Move over Zeus and Poseidon, there’s a new set of gods in town. The Rick Riordan Presents imprint at Disney Books brings a new year’s gift with author Sarwat Chadda’s City of the Plague God. In a publishing imprint devoted to telling the tales of world mythologies, City of the Plague God brings the reader to the world of a Manhattan teenager Sikander (Sik) Aziz and his Mesopotamian heritage.

Sik is an ordinary teenager with a boatload of personal issues. His brother Mo recently died, and Sik is left with the grief he holds for the older brother he admired, and a determination to help his parents cope by working in the family deli.

One night while closing the deli, Sik encounters some otherworldly creatures that attack him and destroy the family business. These demons are looking for a mysterious item that Mo brought back from Iraq. Confused as to whether he saw demons, Sik is further traumatized when his parents fall ill with a mysterious disease. Meeting up with a classmate named Belet, Sik learns that the disease his parents are suffering from is a result of Nergal, the ancient Mesopotamian god of plagues. Nergal sent the demons to the deli and Sik must stop the god of plagues or else the world will end. Partnering with Belet and her mother Ishtar the goddess of love and war, Sik is forced to fight for his survival and that of the city.

Manhattan descends into chaos as Nergal’s plague wreaks havoc on the population. Soon New Yorker’s are rotting scabs of monsters thirsting for flesh and blood, and Sik is forced to confront issues from his past and deal with his grief for his brother.

Sarwat Chadda must navigate a road well-travelled by past Rick Riordan Presents authors. Not only does Chadda start 2021 off with this rollicking fast paced trip through Mesopotamian mythology, he layers his story with truth of today’s life for an immigrant family.

City of the Plague God has amazing description with epic battles, including the resurrection of one of the greatest mythological heroes ever, Gilgamesh, but Chadda’s gift for the reader is humanizing the immigrant struggle, while combating racial stereotypes that have permeated pop culture and the news cycle. Chadda is teaching middle school students a lesson as he shines a light on racism as it exists for children today and showing them how they have the power to change this behavior.

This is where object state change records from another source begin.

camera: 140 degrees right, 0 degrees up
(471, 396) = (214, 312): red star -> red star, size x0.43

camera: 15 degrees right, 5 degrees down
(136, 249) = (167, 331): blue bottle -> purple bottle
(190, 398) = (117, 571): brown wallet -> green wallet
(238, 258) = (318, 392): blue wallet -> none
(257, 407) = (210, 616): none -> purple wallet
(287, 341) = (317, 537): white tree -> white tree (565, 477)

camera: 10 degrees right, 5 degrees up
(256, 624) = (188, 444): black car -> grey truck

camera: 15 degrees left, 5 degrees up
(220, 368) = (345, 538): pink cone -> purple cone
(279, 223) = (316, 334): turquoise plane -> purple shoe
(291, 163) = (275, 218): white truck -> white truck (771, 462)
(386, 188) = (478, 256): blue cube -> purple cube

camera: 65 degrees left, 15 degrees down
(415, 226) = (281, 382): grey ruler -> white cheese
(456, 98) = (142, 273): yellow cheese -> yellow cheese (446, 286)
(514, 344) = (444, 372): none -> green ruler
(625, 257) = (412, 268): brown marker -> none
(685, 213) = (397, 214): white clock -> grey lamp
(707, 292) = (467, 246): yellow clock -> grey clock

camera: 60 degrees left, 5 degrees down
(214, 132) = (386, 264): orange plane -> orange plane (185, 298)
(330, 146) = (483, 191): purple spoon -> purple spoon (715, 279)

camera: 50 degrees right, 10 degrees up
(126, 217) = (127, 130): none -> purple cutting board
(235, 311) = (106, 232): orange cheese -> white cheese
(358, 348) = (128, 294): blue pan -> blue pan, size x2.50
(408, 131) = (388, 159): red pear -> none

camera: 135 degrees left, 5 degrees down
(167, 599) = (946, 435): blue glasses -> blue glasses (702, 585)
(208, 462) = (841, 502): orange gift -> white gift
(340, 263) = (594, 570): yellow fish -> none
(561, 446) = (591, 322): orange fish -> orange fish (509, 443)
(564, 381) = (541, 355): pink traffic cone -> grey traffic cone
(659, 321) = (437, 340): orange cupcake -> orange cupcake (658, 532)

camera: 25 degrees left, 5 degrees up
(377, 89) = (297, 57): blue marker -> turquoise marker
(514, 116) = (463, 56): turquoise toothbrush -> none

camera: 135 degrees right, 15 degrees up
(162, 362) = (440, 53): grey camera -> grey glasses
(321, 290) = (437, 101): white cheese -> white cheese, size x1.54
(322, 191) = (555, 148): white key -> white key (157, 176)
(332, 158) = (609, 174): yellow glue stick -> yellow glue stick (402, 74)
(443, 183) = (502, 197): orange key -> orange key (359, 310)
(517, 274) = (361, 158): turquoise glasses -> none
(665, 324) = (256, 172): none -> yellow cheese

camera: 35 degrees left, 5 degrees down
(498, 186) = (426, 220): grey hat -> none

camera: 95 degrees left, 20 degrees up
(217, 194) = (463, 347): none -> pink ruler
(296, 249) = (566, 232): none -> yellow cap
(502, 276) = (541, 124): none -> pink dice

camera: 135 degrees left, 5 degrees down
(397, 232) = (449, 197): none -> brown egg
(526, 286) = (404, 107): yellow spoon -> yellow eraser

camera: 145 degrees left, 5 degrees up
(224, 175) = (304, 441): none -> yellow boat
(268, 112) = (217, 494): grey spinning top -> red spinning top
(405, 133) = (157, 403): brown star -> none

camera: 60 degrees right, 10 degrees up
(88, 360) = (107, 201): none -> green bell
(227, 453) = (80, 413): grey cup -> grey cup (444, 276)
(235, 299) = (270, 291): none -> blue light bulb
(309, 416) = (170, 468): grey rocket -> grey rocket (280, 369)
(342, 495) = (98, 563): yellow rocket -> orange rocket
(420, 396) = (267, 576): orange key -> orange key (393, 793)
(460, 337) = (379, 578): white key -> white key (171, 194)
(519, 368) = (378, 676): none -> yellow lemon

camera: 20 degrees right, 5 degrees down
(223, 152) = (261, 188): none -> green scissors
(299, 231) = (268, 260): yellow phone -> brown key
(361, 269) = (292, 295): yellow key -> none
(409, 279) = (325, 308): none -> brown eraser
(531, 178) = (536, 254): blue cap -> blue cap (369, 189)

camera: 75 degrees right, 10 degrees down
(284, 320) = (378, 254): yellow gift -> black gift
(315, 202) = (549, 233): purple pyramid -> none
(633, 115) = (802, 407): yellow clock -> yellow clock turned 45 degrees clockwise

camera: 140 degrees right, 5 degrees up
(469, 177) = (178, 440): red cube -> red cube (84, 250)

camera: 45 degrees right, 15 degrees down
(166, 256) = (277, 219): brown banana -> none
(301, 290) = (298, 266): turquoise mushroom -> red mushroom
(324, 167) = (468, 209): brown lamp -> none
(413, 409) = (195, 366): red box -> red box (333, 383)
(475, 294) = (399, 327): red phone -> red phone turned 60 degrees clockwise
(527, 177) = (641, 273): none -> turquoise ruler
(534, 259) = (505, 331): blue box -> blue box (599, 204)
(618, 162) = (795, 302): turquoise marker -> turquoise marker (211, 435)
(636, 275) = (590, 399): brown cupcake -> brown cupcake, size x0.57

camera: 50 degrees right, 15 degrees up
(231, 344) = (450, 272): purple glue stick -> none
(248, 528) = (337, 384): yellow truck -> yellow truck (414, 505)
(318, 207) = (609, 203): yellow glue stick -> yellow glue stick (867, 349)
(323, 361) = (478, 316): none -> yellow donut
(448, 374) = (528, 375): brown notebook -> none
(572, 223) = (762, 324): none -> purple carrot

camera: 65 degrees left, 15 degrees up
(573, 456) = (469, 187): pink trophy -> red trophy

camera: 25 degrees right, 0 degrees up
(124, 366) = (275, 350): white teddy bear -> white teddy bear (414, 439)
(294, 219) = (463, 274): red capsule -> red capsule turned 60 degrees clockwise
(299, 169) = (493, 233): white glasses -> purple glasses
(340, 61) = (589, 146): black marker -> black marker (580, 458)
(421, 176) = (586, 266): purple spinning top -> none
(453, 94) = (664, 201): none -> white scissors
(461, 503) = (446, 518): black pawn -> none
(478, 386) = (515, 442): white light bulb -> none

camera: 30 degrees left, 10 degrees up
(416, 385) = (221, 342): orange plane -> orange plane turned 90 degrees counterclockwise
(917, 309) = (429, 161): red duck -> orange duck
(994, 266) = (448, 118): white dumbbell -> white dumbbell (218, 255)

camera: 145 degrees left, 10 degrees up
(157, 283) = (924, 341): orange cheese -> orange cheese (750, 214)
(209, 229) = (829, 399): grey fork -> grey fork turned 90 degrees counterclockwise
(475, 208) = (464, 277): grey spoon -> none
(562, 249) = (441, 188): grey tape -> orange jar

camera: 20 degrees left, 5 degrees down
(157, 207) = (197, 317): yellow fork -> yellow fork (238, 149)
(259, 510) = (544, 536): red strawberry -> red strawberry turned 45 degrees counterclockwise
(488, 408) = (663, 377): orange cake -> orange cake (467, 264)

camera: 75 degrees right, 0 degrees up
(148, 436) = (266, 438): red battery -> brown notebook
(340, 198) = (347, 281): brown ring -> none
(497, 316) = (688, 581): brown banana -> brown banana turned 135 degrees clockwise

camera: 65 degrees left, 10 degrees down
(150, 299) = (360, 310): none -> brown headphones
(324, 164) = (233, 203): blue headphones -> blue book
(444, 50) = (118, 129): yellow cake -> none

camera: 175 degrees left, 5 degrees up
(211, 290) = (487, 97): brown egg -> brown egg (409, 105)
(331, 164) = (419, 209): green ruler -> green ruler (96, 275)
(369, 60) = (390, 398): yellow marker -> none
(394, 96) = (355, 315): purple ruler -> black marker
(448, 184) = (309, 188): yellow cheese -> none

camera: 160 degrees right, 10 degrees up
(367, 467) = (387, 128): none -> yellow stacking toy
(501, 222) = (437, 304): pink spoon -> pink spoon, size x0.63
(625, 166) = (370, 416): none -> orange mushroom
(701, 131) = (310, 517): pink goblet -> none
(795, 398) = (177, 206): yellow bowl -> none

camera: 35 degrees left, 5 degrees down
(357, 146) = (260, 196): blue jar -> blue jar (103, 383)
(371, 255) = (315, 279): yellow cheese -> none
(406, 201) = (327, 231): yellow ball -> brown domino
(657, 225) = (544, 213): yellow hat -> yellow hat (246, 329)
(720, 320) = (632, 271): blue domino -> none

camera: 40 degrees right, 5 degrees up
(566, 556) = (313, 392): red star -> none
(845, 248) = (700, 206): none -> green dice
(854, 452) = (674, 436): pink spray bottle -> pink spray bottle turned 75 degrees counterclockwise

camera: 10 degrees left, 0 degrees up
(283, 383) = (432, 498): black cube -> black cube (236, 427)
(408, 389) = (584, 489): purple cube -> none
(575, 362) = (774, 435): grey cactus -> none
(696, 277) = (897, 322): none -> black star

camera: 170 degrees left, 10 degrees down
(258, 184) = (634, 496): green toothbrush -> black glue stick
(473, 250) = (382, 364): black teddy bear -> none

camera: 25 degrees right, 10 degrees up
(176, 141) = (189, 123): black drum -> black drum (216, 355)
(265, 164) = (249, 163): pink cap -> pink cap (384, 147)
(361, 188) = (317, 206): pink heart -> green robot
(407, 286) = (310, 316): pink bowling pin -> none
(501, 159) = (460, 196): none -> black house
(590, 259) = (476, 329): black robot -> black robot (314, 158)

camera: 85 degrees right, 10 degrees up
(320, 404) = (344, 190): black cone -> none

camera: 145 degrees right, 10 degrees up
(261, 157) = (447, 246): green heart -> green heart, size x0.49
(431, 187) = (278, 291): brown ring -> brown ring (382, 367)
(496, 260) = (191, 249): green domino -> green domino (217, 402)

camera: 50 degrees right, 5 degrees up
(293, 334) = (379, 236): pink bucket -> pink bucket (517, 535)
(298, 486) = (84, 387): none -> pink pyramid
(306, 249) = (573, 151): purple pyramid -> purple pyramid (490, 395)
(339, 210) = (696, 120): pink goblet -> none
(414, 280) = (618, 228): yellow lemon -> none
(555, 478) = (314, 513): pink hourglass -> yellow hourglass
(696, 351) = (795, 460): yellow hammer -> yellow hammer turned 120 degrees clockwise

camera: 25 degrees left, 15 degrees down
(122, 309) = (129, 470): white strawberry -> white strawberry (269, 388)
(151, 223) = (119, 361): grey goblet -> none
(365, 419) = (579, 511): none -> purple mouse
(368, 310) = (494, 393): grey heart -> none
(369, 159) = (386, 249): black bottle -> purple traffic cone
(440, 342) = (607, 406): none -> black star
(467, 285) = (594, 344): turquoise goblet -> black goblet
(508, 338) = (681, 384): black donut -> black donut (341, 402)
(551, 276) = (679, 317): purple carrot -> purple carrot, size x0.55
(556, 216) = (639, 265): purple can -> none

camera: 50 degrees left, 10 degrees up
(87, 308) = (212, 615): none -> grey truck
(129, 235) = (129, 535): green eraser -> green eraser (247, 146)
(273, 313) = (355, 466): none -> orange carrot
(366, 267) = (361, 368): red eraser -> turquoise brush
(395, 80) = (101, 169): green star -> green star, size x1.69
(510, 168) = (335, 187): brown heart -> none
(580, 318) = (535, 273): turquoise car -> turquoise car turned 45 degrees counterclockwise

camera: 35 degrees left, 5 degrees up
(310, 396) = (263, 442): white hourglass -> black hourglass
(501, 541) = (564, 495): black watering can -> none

Sik is an amazing character because of the personality that the author has crafted for his hero. Never one for a fight, Sik spends his time trying to be a good son and caring for his parents. Rather than having a transformative moment that turns the teenager into a lean mean fighting machine, one of the highpoints of the story is when Sik reconciles with his brother which will leave readers with tears in their eyes.

Not only will readers feel the emotion and hurt that Sik has tried to bury, we will experience the hurt and pain of what this young boy experiences in his daily life. While his parents remember their life in Iraq and share their history with Mo, Sik never had a life in Iraq. To Sik, he isn’t Iraqi, but a New Yorker and Iraq is a distant country that has no bond with him. To his parents, that was the home they were forced to leave.

The emotional pain of losing his brother and trying to please his parents is not the only kind of real-world emotion readers are going to get from City of the Plague God. The racism that Sik deals with every day is background noise of daily life. To Sik, it’s so common that he doesn’t see it as anything shocking. Witnessing what this boy experiences should be appalling to the reader. When the city descends into chaos thanks to Nergal’s plague, the first target of the mob mentality was the family deli. Racial insults were sprayed on the deli, with the windows smashed and the interior destroyed.

At school when Sik is talking with Belet, a bully named Zack refers to Sik as a raghead and tells his moronic followers to steer clear of Sik because he might have ebola. I cannot imagine at any point in my life where kids would experience this type of hatred that these insults could be regulated as just part of everyday life. For Sik to survive in the world, he must normalize other people’s prejudice. How many kids must do this today to live their lives? Too many!

Sarwat Chadda has taken on prejudice and bigotry in City of the Plague God but he also gets to show readers the life of a teenaged Muslim boy and how his traditions and customs are no different than anyone else. Chadda also takes the step to humanize the gods with a short backstory about the life of Ishtar. In other mythological middle grade novels, we meet indifferent and aloof gods, but with Ishtar, we see a person in the divine form. There are lovely moments of personality and rage as Ishtar defends a French town from Nazi attack during World War II. We see the goddess of war and love in this scene. The moment Sik discovers all the pictures of the orphan children Ishtar has adopted throughout the centuries, readers can feel the motherly love that Ishtar has and has shown to countless people.

City of the Plague God is a four-star book for its rich narrative and characters that Sarwat Chadda has added to the Rick Riordan Presents imprint. Not only will readers of any age be entertained by the narrative, learn to admire Gilgamesh, wish they had a talking sword like Kasusu, but also learn about what prejudice and racism awaits so many people in the world today. There are more tales to be told with Sikander Aziz, Belet, and Gilgamesh, and I cannot wait for more.